Superparamagnetic nanoparticles as potential drug delivery systems for the treatment of Duchenne Muscular Dystrophy

Abstract

This study aims to use superparamagnetic iron oxide nanoparticles (SPIONs), specifically magnetite (Fe₃O₄), to deliver deflazacort (DFZ) and ibuprofen (IBU) to Duchenne muscular dystrophy-affected (DMD) mouse muscles using an external magnetic field. The SPIONs are synthesized by the co-precipitation method, and their surfaces are functionalized with L-cysteine to anchor the drugs, considering that the cysteine on the surface of the SPIONs in the solid state dimerizes to form the cystine molecule, creating the Fe₃O₄-(Cys)₂-DFZ and Fe₃O₄-(Cys)₂-IBU, systems for in vivo tests. The Fe₃O₄ nanoparticles (NPs) were characterized by Fourier transform infrared spectroscopy (FTIR), Raman spectroscopy, powder X-ray diffraction (PXRD), transmission electron microscopy (TEM), dynamic light scattering (DLS), and magnetic measurements.
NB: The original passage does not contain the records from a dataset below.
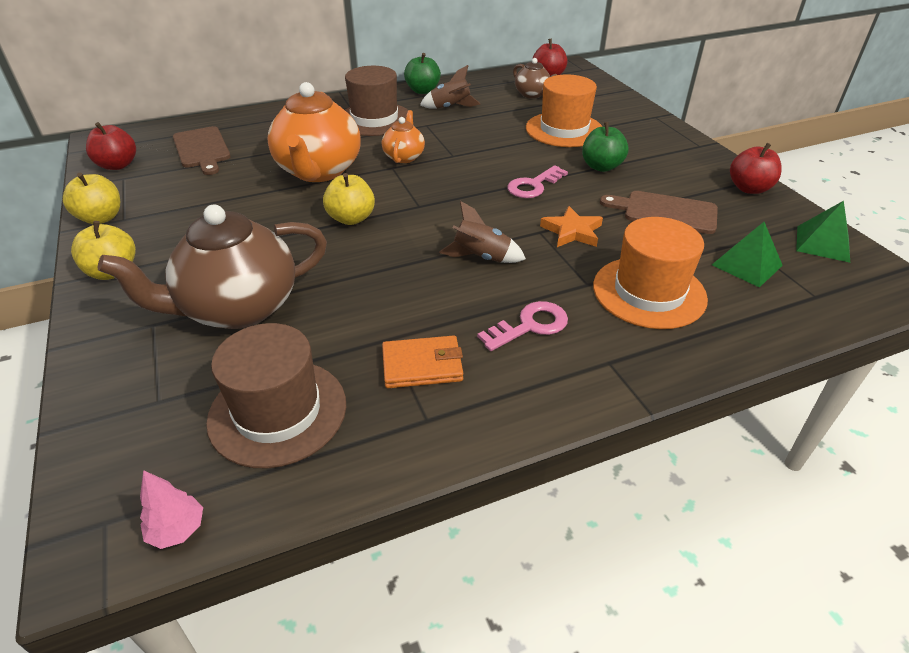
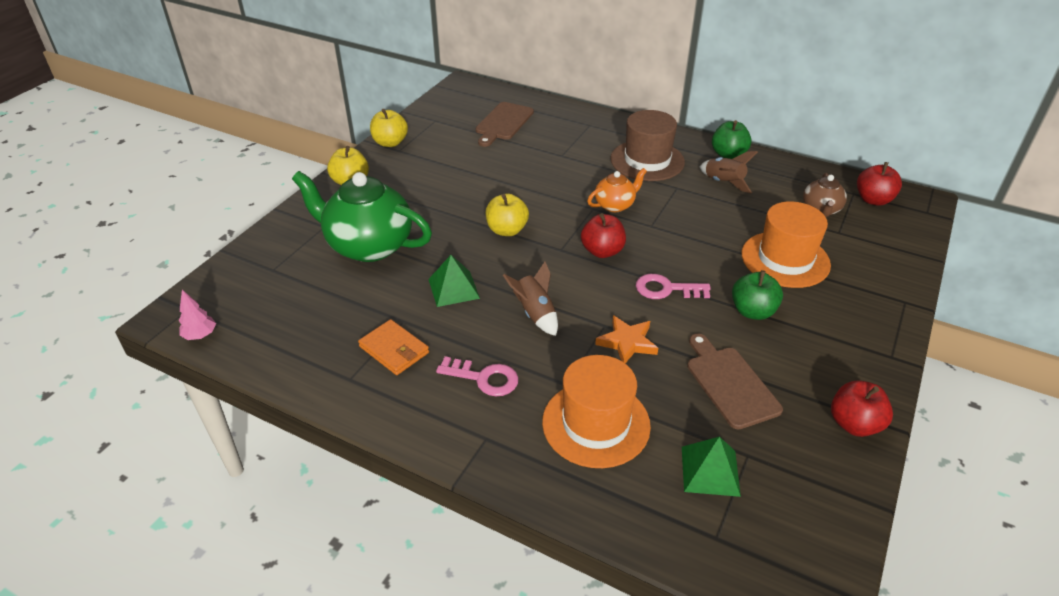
camera: 50 degrees right, 0 degrees up
(118, 165) = (445, 109): red apple -> red apple (602, 251)
(238, 308) = (368, 246): brown teapot -> green teapot
(278, 412) = (303, 316): brown hat -> none
(319, 171) = (543, 182): orange teapot -> none
(823, 243) = (819, 515): green pyramid -> green pyramid (454, 288)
The results show that the SPIONs have an average crystallite size of about 8 nm in the solid state and a hydrodynamic size of about 120 nm, which is suitable for biological applications in aqueous dispersion. The nanoparticles exhibit superparamagnetic behavior at room temperature and spherical-close morphology. In addition, vibrational modes characteristic of the functional groups of the molecules anchored to the surface of the SPIONs are identified. Data from blood tests of mdx mice after seven consecutive days of treatment with nanoparticles confirm the non-toxic nature of the system and show an improvement in DMD, with normal levels of liver and kidney enzymes and a decrease in creatine kinase protein.